Arroyave, J.; Mar-Silva, A. F.; Gonzalez-Diaz, A. A.; Huacuja-Barraza, S.; Martinez, C. L.; Salinas, N. R.; Katawutpoonphan, K.; Collins, R. A.; Day, J. J.

Abstract

Two decades ago, the new siluriform family Lacantuniidae was erected to accommodate its sole known extant representative, Lacantunia enigmatica, a morphologically aberrant catfish restricted to the Middle Usumacinta River basin along the Guatemala-Mexico border. While its discovery was unexpected, its proposed phylogenetic placement--nested within a large clade of exclusively African-endemic families rather than closely related to regionally sympatric North American or Neotropical lineages--was baffling. To test this counterintuitive phylogenetic and biogeographic hypothesis, we collected new specimens of L. enigmatica and sequenced, assembled, and annotated for the first time its complete mitochondrial genome.
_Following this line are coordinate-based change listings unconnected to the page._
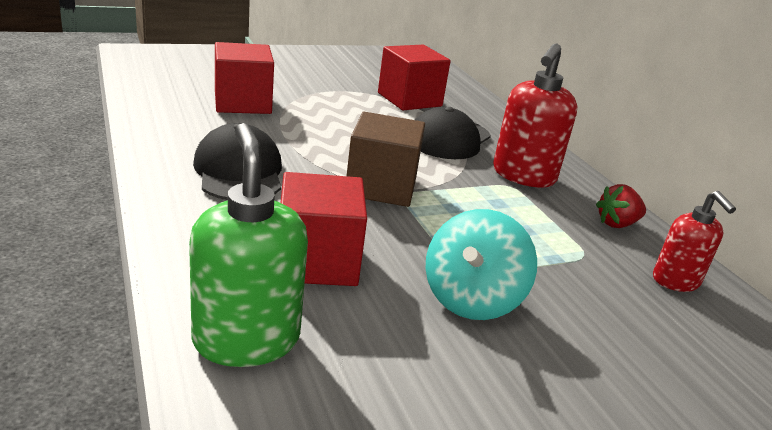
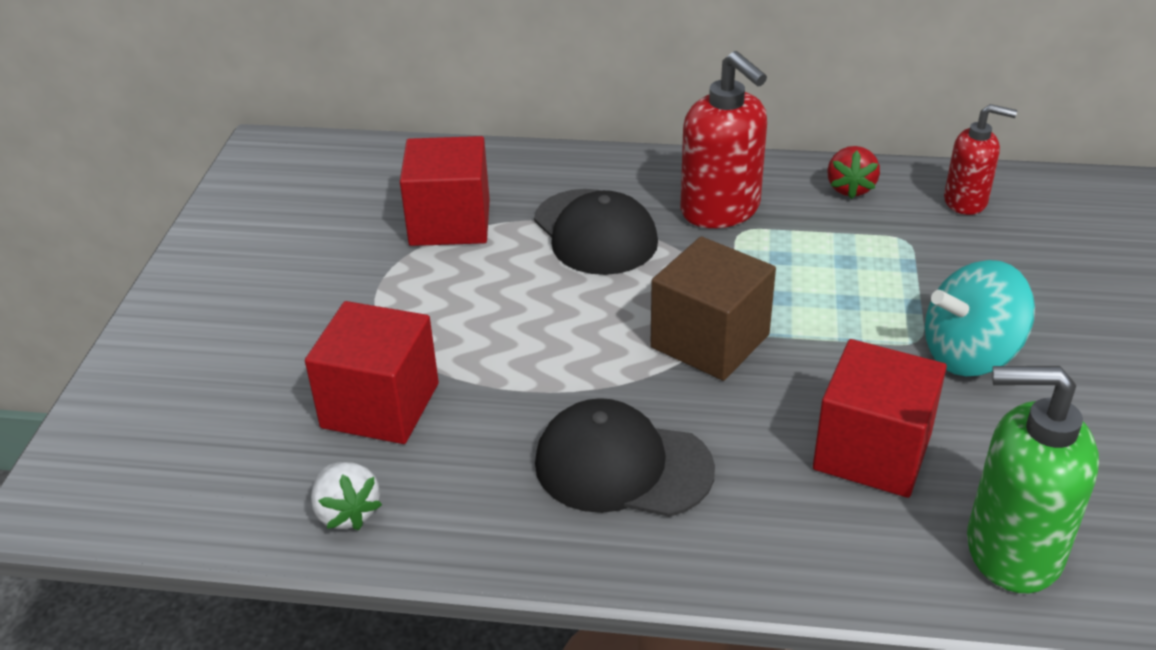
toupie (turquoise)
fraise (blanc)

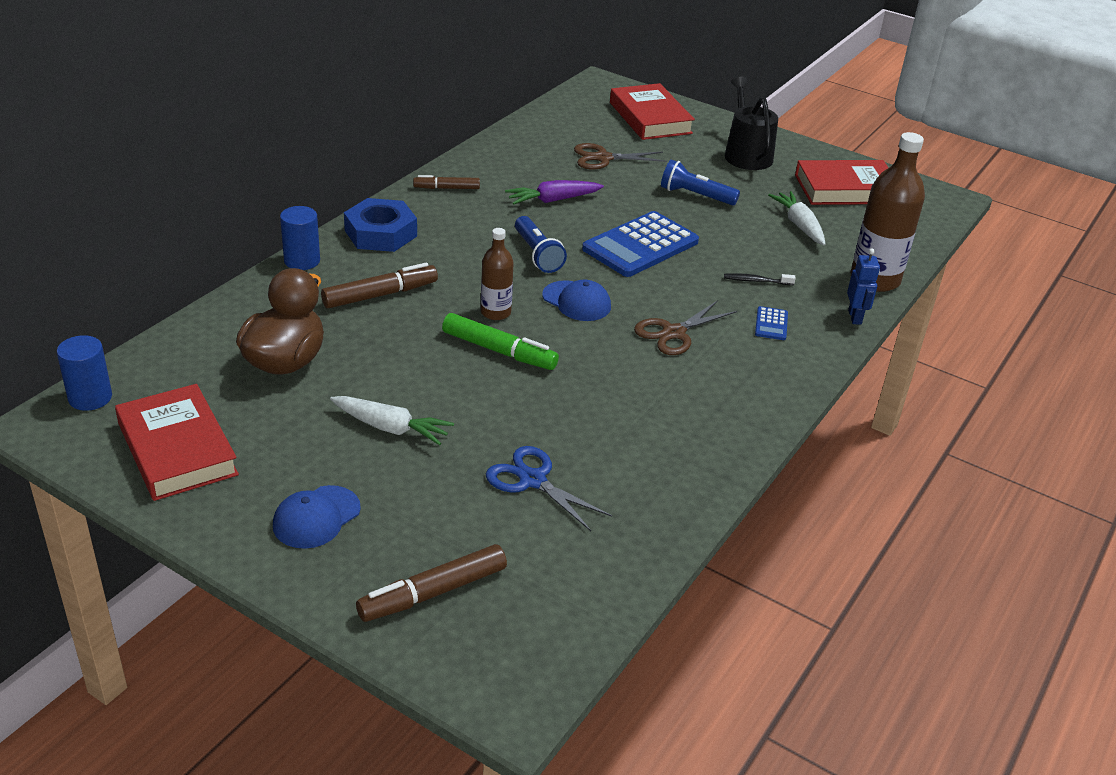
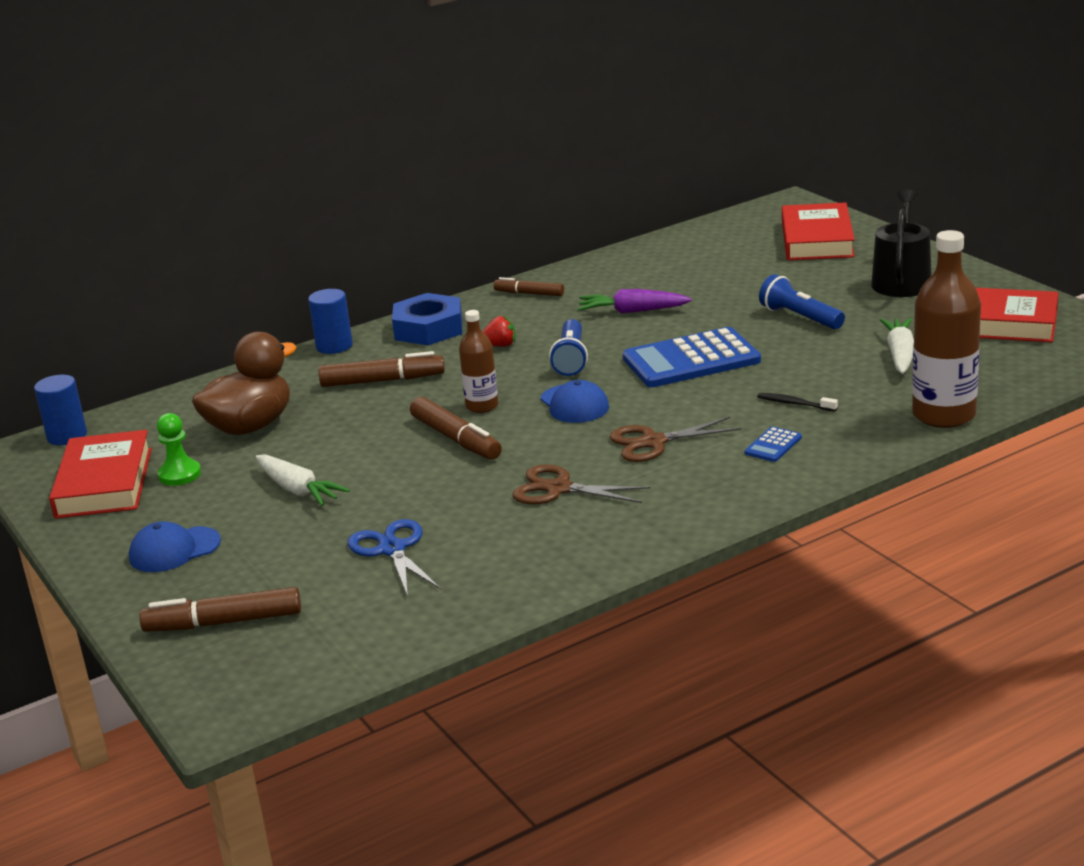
feutre (marron) (no. 3 from left)
ciseaux (marron) (no. 1 from left)
robot (bleu)
pion (vert)
fraise (rouge)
We then constructed the most taxonomically comprehensive mitochondrial data matrix of catfishes to date by including published mitochondrial genomes representing the majority of siluriform families. Using Bayesian co-estimation of phylogeny and divergence times, we inferred the evolutionary position of the puzzling L. enigmatica within a time-scaled global catfish phylogeny. Our results offer improved resolution and understanding of higher-level siluriform relationships and refine the timescale of catfish evolution. Crucially, our findings corroborate the hypothesis that L. enigmatica is sister to the African family Claroteidae and represents a relict lineage that originated in Africa during the Late Cretaceous (74.99 Ma; 95% HPD=68.58-81.39) and eventually culminated in Middle America. Our results therefore uphold the necessity of transoceanic dispersal--as opposed to Gondwanan vicariance--to explain this otherwise puzzling biogeographic pattern.